What is the cost of producing buckyballs in olive oil?
This article was written in 2012. We use solvent-free C60 from Solaris now.
The cost of ingredients for a C60-oilive oil solution, even when prepared exactly as in the original rat study, seems much smaller than the retail price.
But that's not because of price-gouging, it is because the production process is extremely cumbersome, apart from using expensive lab equipment and disposables such as microfilters and centrifuge bottles ($300 for twelve 750 ml bottles).
Sublimated Buckminsterfullerene with a purity between 99.97 and 99.99% costs us in excess of 100 dollars a gram.
But the main reason for the relatively high price is the very laborious production process.
This product will likely never be produced on an industrial scale by the pharmaceutical industry or by some large supplements manufacturer, having equipment costing hundreds of thousands of dollars at their disposal. We do everything by hand. A breakdown of the cost of manufacturing:
- Extra virgin olive oil of the finest quality. Cost: $1 per 50 ml bottle.
- Sublimated C60 with a purity of 99.97 to 99.99%. Cost : $5 per 50 ml bottle. There are Russian suppliers that sell much cheaper C60 but it is toxic garbage, see our article on the Russian fullerene mafia.

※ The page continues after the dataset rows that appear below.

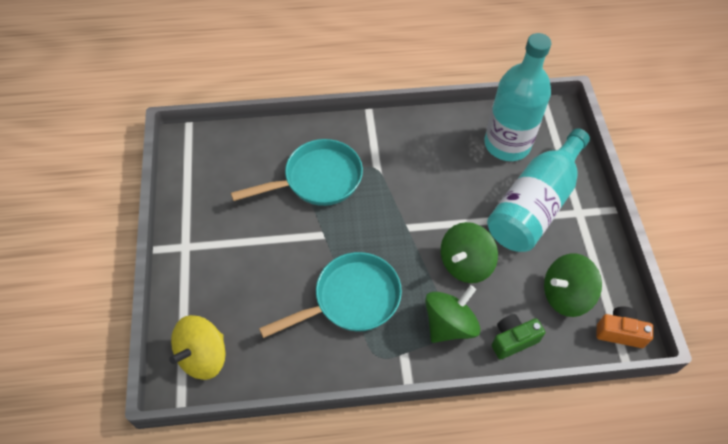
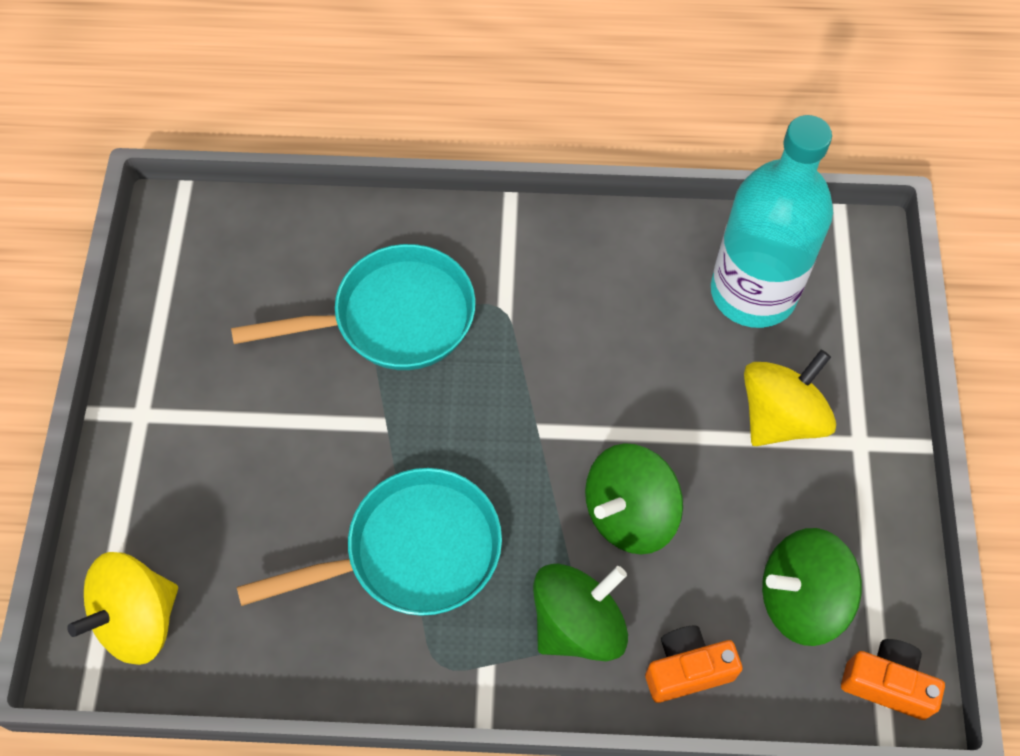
camera: 10 degrees right, 5 degrees up
(513, 340) = (687, 669): green camera -> orange camera
(535, 204) = (780, 417): turquoise bottle -> yellow spinning top

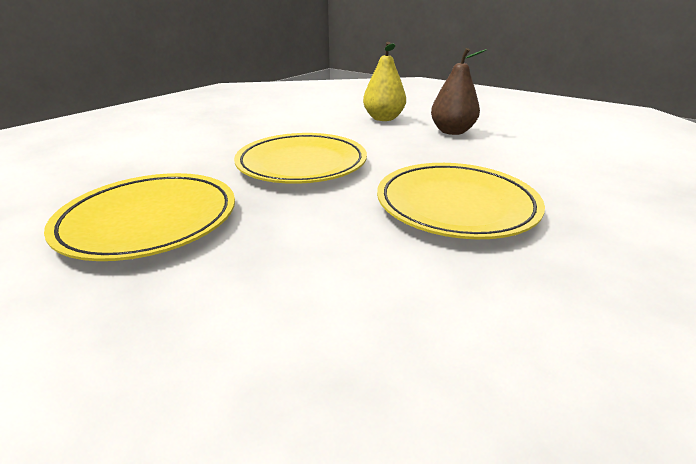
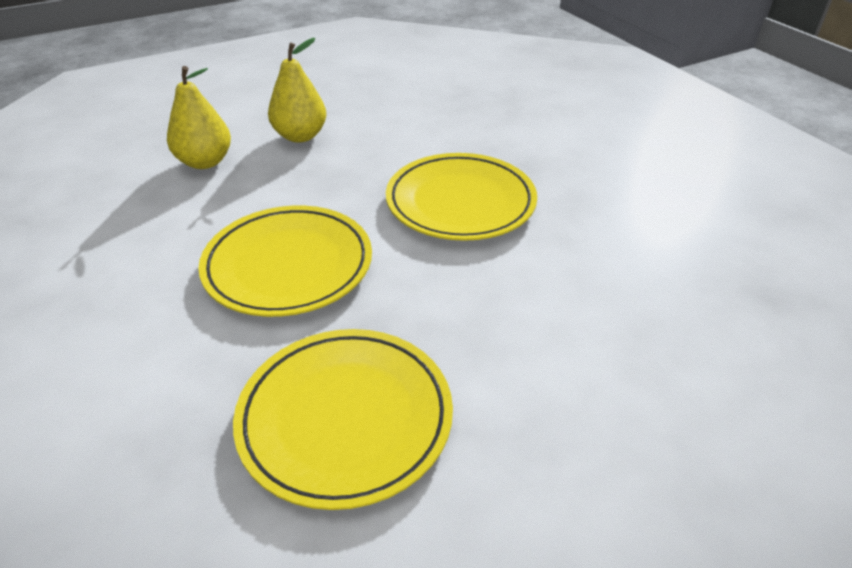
camera: 65 degrees left, 10 degrees up
(452, 131) = (300, 136): brown pear -> yellow pear

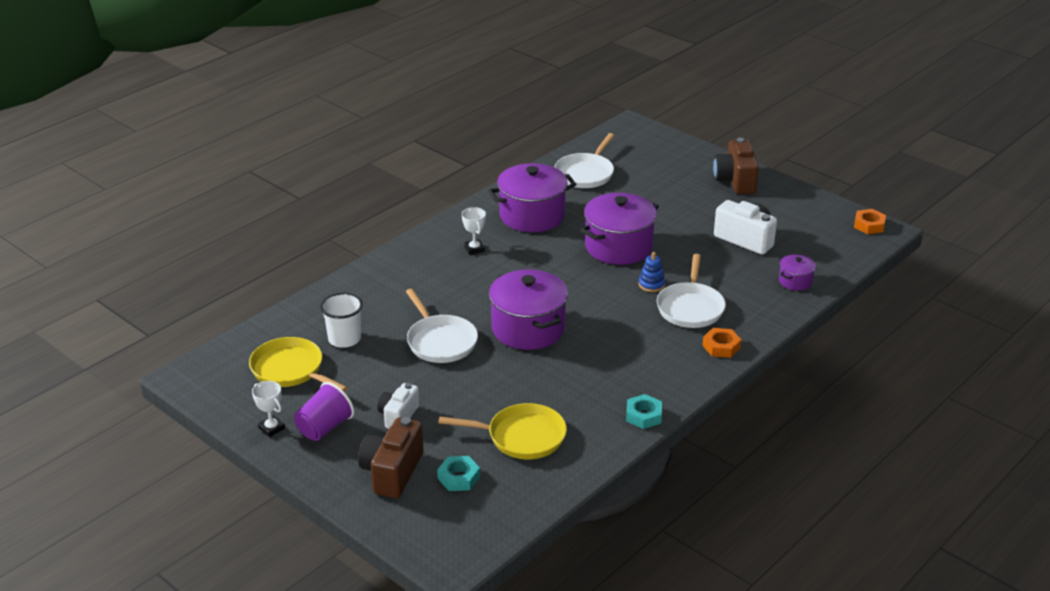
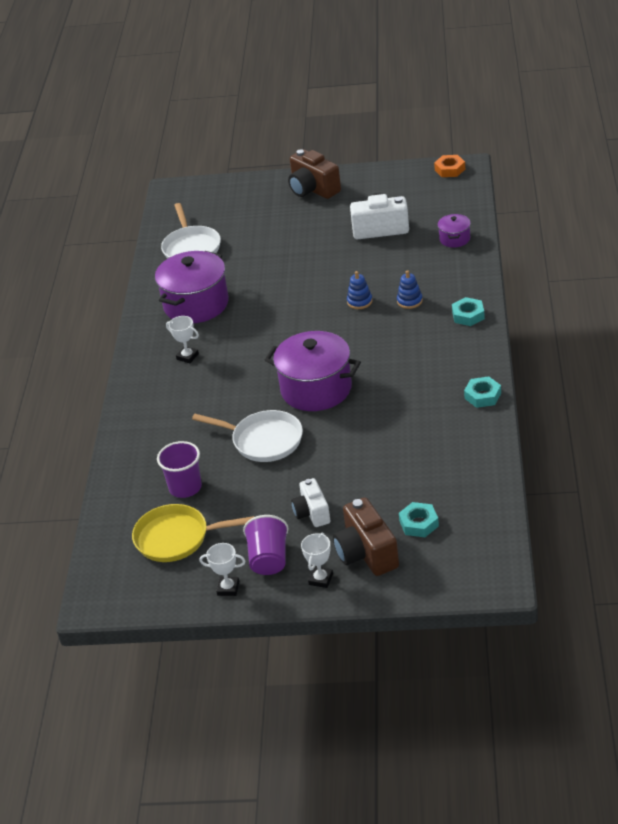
camera: 35 degrees left, 5 degrees up
(336, 467) = (321, 579): none -> white trophy
(344, 339) = (185, 487): white cup -> purple cup
(521, 437) = (421, 466): yellow pan -> none
(618, 247) = (296, 289): purple pot -> none
(690, 307) = (409, 301): white pan -> blue stacking toy
(721, 347) = (468, 315): orange nut -> turquoise nut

- The glass dropper bottle itself. Cost: $1.
- Label and heat shrink seal: $0.2.
- Lab consumables (gloves, mouth masks, electricity, 0.22 ?m filters, worn out centrifuge bottles - a bottle's contents weighs in excess of 3000 kilo during an hour of spinning at 5000 g): $1.
The cost of the lab equipment itself is considerate, even though we purchased the most expensive item, the centrifuge, used.

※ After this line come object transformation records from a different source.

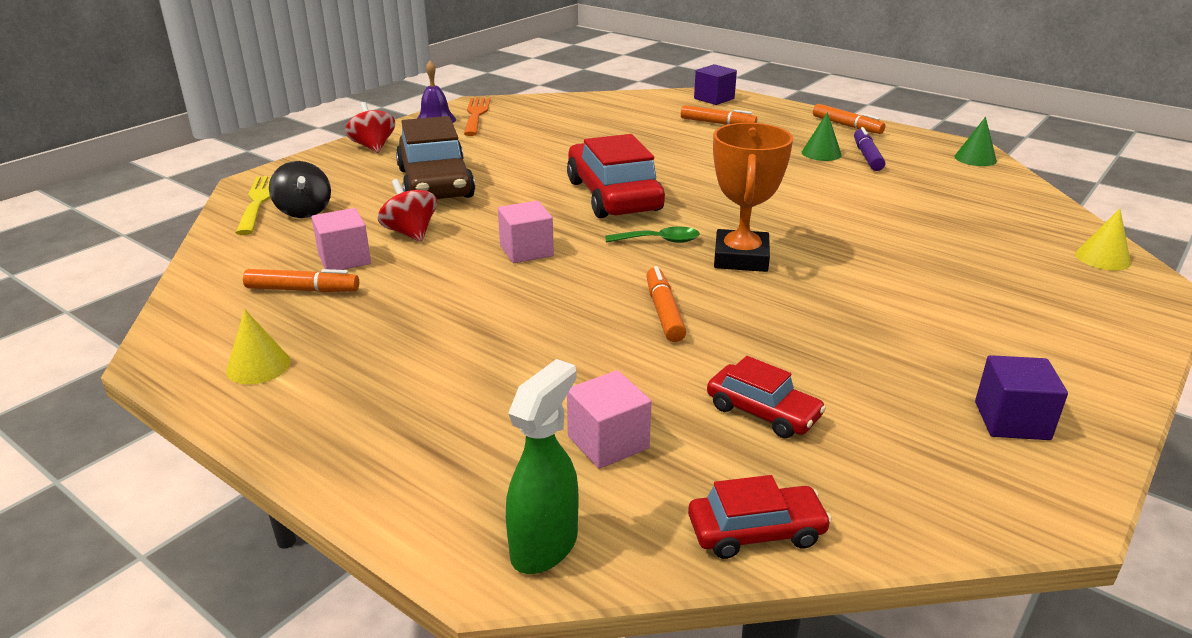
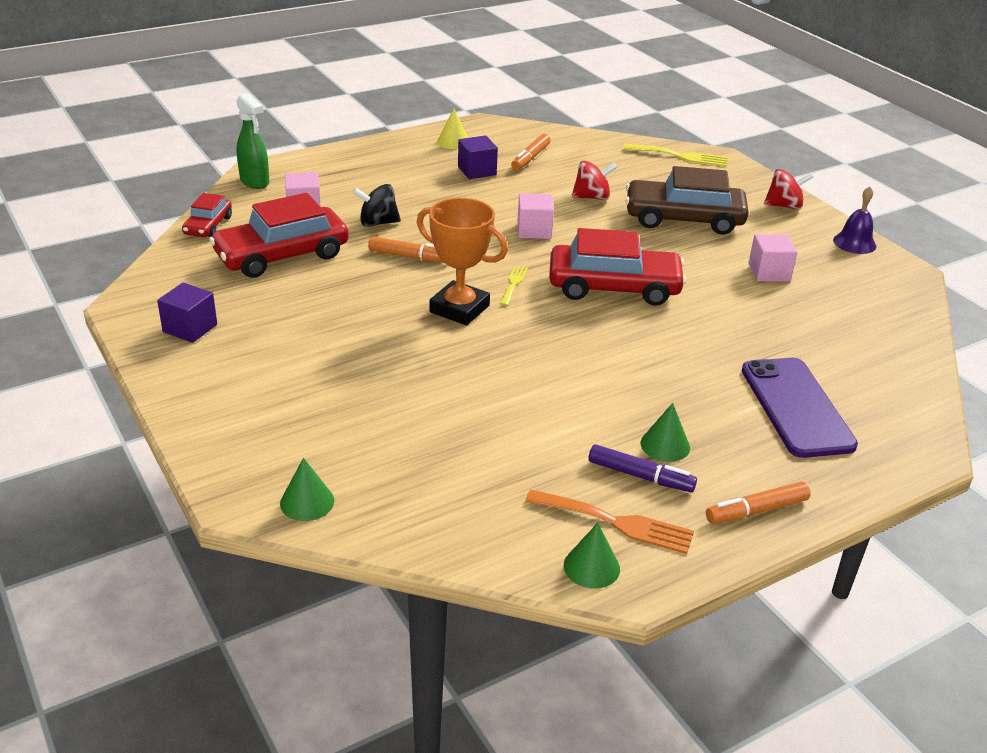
camera: 110 degrees right, 5 degrees up
(304, 211) = (653, 168): black spinning top -> black spinning top (377, 223)
(344, 259) = (564, 173): pink cube -> pink cube (769, 272)
(476, 114) = (868, 266): orange fork -> orange fork (617, 523)
(659, 241) = (513, 284): green spoon -> yellow fork
(714, 99) = (902, 439): purple cube -> purple cube (477, 171)
(717, 123) = (796, 407): orange marker -> purple phone
(762, 412) = (282, 255): red car -> red car, size x1.91
(1102, 258) = (307, 502): yellow cone -> green cone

We wanted to do things properly so we will use a hot air sterilizer for the bottles and a microscope to verify that there was no particle leakage around the filter. We also heat-seal the bottle caps.
It does not look like the whole world is going to try this relatively expensive product, so we can't count on massive sales. In addition, the very expensive centrifuge will not last forever, especially not considering the fact that it must run one hour at top speed for just 60 bottles. Neither will the electric vacuum pump for the filtration units or the magnetic stirrers, that are on 24/7: Two weeks of stirring for each C60-oil mixture.
We estimate the total material cost of producing a bottle with 50 ml of C60-oil to be around ten dollars.
100 grams of 99.9% C60 costs $3800, which is about 75% the price of gold at the time of writing.
But the cost of labor is substantial, and the yield of the laborious production process is low.
First, the bottles have to be sterilized. Some of our competitors use plastic bottles, which is bad because plastic may release volatile substances that may react with the C60, and plastic bottles can't be sterilized.
Then the C60 has to be stirred for two weeks. We have eleven stirrers in operation, each stirring away at 3.5 liters of product. That allows us to produce a maximum of 1540 bottles a month, just 50 bottles per day. You understand that when you have to set up a lab and hire someone to staff it full-time (mixing, sterilizing, centrifuging, filtering, filling, labelling, sealing, dispatching) that a maximum of 50 sales a day is not very economical. The cost of hiring a skilled lab worker part-time is approx. $2000 per month including taxes. It has to be a responsible person, understanding the dangers of unbalanced loads in centrifuges and the possible imploding of vacuum-pulled glassware, someone with the discipline to work sterilely and not cut corners by forgetting to filter or centrifuge a batch.
So that adds two more dollars to the cost of producing the bottles. A problem with the efficient production of C60-in-oil solution is the fact that you need to use more C60 than can dissolve in the oil, and that quite a bit is lost as sediment in the centrifuge bottles or on the filter.
And then there is web hosting, customer support, the cost of advertising, payment processor fees, the risk of shipments lost in the mail and last but not least taxes. All in all, the raw cost to us of producing and selling those 50 ml bottles are around 16 dollars per bottle. That is extremely expensive, if you realize that cosmetics that sell for 30 dollars cost much, much less than 3 dollars to make. The markups in the supplements space are outrageous. No health supplements manufacturer would even consider entering a market where the cost of production for a unit is in the double digits. Not profitable enough. That is why we know there won't ever be serious competition, apart from basement setups by hobbyists.